Domestic Dinner

1.
We cook for the party as the radio drones
Reports from Tyre and melancholy patriotic
songs
“The sadder the music, the more dead” we know
From experience. Last year a building collapsed”
Before that was the war and unending lists of
funerals

“I knew the truck was loaded with explosives
When it turned the corner.
We don’t have chevrolets,
Don’t enter the stockade
At that speed.

I fired. Hit
the driver.
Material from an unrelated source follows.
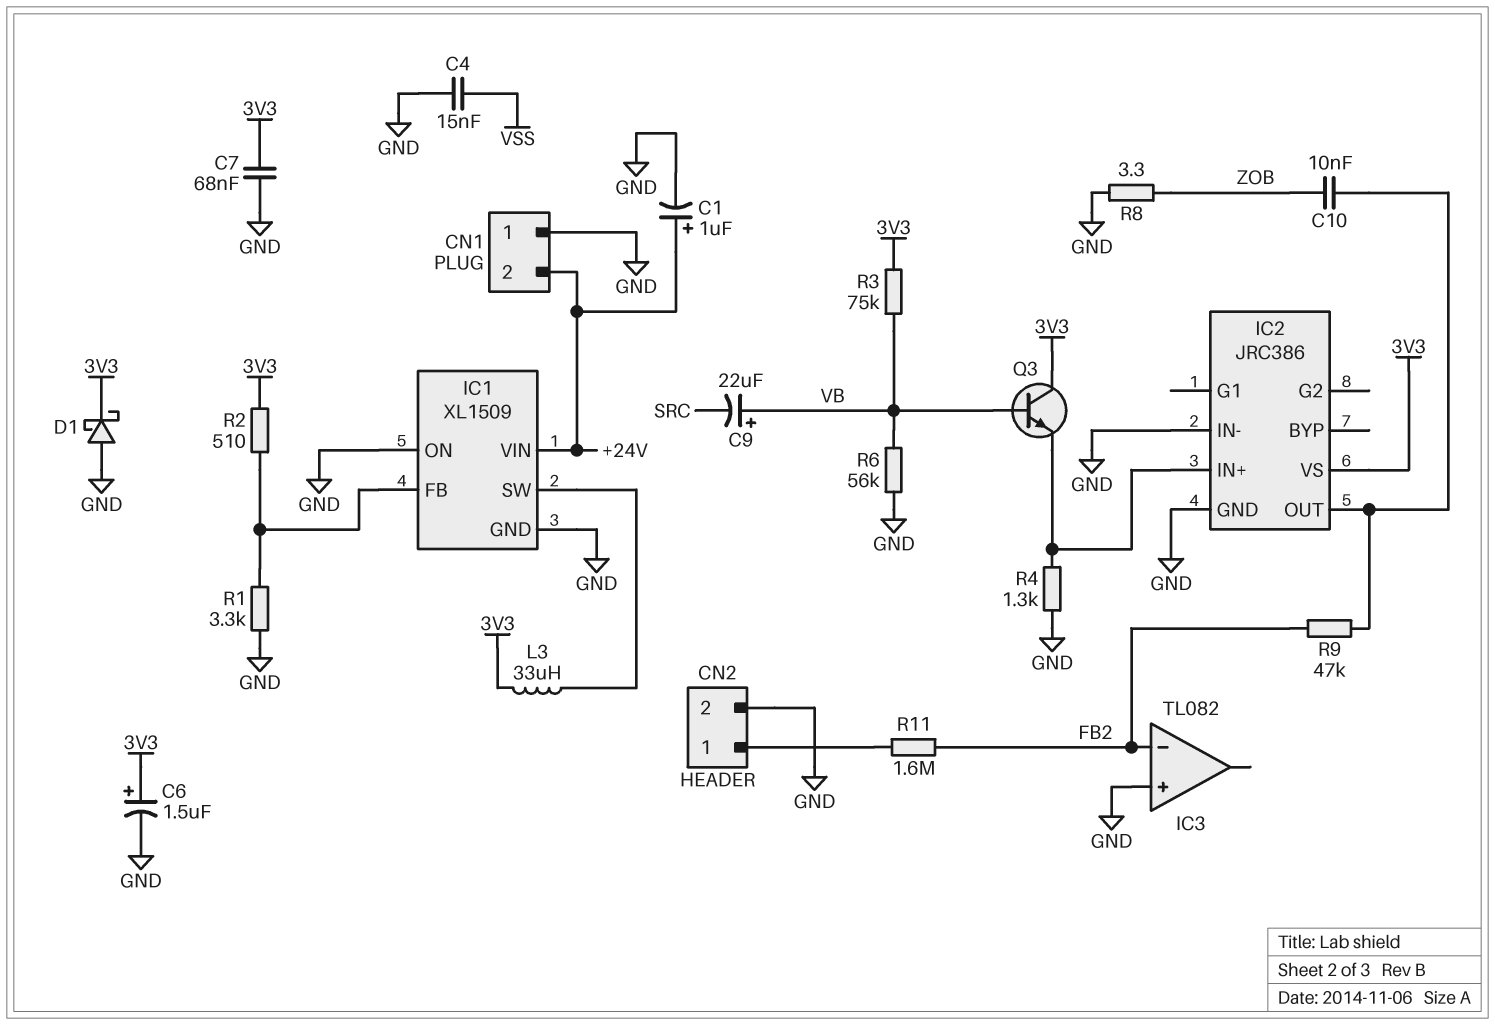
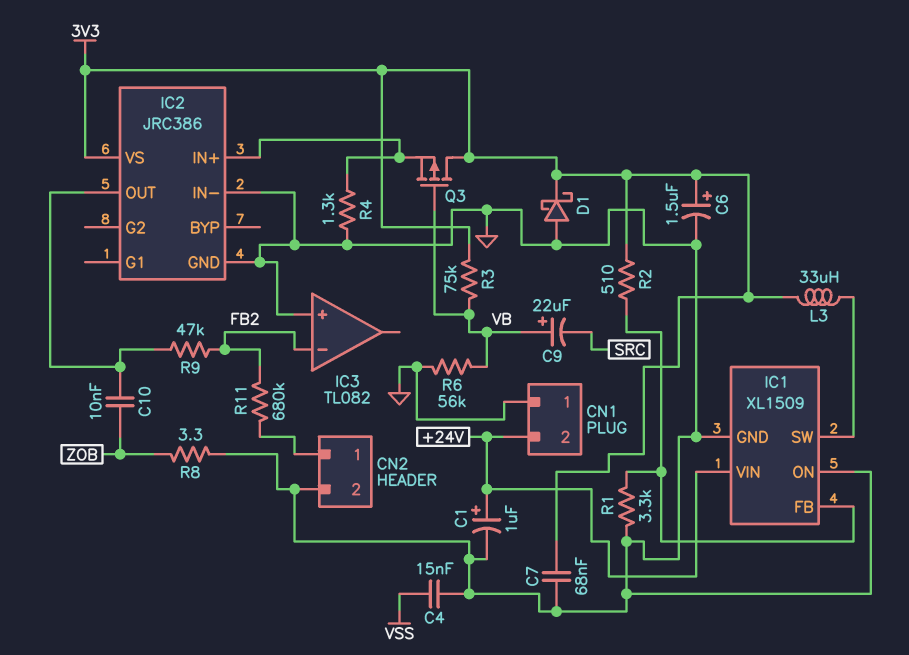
Q3: NPN (B VB, C 3V3, E IC2/IN+) -> PMOS (G VB, D 3V3, S IC2/IN+)
R11: 1.6M (CN2/1, FB2) -> 680k (CN2/1, FB2)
Kept
Firing, but the truck
Rolled down to the building
Then blew up.”
The guard, staring off,
Lies in bed whispering to the microphone
How he ran out to help the medics
Round up escaping prisoners, warn the others,
Before the noise of the blast invaded him.

He hangs his head
For having failed
to stop the truck
to save sixty lives.

Exuberant:
The suicide driver
Once detained in the stockade
Where thirty one prisoners
Were blown up today.

The smell of onion soup and sound of nervous interviews

Pervade the house.
Before the guests arrive we watch the news
Angry, analytical, helpless—
Neither heroes nor madmen.

2.
“All the time: you think somehow the ones in
charge know
What they’re doing. Then this happens,
And it’s clear they don’t.” Muma shakes her head
“That means any one of us could run this thing
better
Then the generals and the senators.”

she has been sketching the path she would have
made
To ensure safe entrance into the compound.
She seems so logical, so wise
My grey-haired sister in law with shining eyes.

Why isn’t she in charge?
Why aren’t I?

Karen Alkalay-Gut has just published her third book of poetry entitled Mechitza (Cross-Cultural Communications). She lives in Israel and teaches American Literature at Tel Aviv University. She recently completed a biography of Adelaide Crapsey, an American poet who died in 1914. Alkalay-Gut’s first two books of poetry are making Love Poems (Now Publications, Israel) and Butter Sculptures (Kibbutz HaMeuchad).